Don’t turn your kids into Englishmen and women

- Yandiswa Xhakaza Yandiswa Xhakaza is CEO at the Nal’ibali Trust

I have heard parents aspire for their children to speak only English or they prioritise speaking the English language above their own African languages.

I have often wondered why parents’ choices around languages often almost place English as superior to their own home languages. I have come to realise that this trend is often embedded in fear. Fear of children not progressin­g in school, fear of their children being the odd one out.

Parents also have an unspoken disregard of their own languages, internalis­ed traumas of their own language journeys that they do not wish upon their children. It has also become glaring that black people use a person’s ability to articulate themselves clearly in English as an indicator of intelligen­ce, of success.

It is all these things that make parents choose English, even when study after study tell us that children who are taught in their mother tongue in the early years of learning tend to do better later in school and that their acquisitio­n of a second and even third language is a lot more seamless. Black parents however still want their children to start grade R in an English medium school.

Some parents ask why they should even choose an African language as a First or Second Additional Language when there aren’t enough “good” high schools where their children can do the additional language of their choice. Others are convinced that an African language will do their children no good.

Many are unwilling to challenge the status quo in the schools where their children are. No requests for African languages to be made available to their children or for more language options. But how can these requests be made by the very parents that have devalued African languages? It is a strange phenomenon given the history of SA, and the Soweto uprising of 1976, how is it then that even as we have a painful history of identity and language, we still prefer that our children speak English and in some cases Afrikaans rather than any African language?
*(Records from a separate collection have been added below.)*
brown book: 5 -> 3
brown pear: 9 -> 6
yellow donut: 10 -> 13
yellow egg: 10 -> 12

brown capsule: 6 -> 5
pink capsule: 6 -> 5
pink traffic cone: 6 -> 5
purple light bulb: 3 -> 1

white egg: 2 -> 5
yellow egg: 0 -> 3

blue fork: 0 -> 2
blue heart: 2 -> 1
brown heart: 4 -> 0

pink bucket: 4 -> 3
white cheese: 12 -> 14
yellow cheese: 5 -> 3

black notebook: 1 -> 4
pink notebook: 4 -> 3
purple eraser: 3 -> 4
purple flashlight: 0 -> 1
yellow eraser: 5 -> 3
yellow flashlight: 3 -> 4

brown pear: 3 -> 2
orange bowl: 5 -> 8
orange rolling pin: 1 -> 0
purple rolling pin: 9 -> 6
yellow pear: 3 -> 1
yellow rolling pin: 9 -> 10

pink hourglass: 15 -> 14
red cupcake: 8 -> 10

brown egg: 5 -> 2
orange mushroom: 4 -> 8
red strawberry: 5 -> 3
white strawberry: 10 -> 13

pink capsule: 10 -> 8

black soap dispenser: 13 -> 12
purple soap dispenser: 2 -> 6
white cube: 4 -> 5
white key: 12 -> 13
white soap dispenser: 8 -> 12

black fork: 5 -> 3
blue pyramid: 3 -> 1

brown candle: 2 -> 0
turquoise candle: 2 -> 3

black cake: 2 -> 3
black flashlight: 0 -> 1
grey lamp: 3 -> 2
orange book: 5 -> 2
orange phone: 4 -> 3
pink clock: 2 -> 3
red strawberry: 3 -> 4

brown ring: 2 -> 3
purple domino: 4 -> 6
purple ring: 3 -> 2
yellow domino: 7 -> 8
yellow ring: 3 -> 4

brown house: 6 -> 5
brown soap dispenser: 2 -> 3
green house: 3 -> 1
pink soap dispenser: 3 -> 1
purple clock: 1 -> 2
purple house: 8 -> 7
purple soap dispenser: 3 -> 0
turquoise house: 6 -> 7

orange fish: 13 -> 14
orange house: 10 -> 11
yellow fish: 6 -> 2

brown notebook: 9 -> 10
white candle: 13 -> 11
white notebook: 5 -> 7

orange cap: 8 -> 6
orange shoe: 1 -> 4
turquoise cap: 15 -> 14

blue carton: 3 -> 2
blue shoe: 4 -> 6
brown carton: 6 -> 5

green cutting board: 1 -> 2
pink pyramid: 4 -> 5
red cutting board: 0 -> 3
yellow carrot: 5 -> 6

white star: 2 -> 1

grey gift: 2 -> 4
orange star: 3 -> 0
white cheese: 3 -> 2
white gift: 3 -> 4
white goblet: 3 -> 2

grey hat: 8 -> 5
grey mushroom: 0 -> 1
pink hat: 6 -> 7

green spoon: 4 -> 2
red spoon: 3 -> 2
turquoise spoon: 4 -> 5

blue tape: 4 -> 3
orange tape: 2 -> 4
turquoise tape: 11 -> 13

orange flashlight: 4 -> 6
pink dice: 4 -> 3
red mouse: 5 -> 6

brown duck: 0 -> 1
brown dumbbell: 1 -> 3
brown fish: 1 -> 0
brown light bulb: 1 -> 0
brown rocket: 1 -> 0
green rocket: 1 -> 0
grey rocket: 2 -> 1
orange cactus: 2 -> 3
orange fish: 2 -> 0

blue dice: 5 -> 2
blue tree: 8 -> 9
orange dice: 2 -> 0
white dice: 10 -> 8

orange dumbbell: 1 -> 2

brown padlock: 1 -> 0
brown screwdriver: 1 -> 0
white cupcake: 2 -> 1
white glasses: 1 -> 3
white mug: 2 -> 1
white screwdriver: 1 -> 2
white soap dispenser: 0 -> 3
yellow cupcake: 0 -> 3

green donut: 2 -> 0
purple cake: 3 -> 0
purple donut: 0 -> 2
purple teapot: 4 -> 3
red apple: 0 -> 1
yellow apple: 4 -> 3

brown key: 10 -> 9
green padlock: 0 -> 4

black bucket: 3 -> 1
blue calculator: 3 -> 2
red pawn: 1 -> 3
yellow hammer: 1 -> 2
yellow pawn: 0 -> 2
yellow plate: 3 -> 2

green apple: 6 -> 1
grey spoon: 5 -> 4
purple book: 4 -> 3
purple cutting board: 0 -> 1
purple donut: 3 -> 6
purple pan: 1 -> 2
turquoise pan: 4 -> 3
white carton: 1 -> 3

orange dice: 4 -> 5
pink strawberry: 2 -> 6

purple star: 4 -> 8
I do not have the answers to these questions, save to say I have a observed these language choices since I have worked with children for most of my life. It is heartbreak­ing to watch a child who identifies as umZulu, for instance, and can barely pronounce her name and surname, let alone speak the language.

It is even more heartbreak­ing when that child realises they cannot speak their home language, not only do they deliberate­ly avoid those who are likely to speak isiZulu, this child also feels embarrasse­d and ashamed, and as the children grow older they resent their parents who did not teach them their mother tongue.

We steal much more than we can comprehend when we take away a child’s home language, we steal their identity, their experience­s, their connection with a world of extended families and ancestors, we steal their humanness, we rob them of so much more than we give them through the English language.

May we create better futures for our children, but not at the expense of their entire identities. May we teach our children, not just the importance of African languages but the practice of being eloquent in their home languages. It is an injustice not to do so.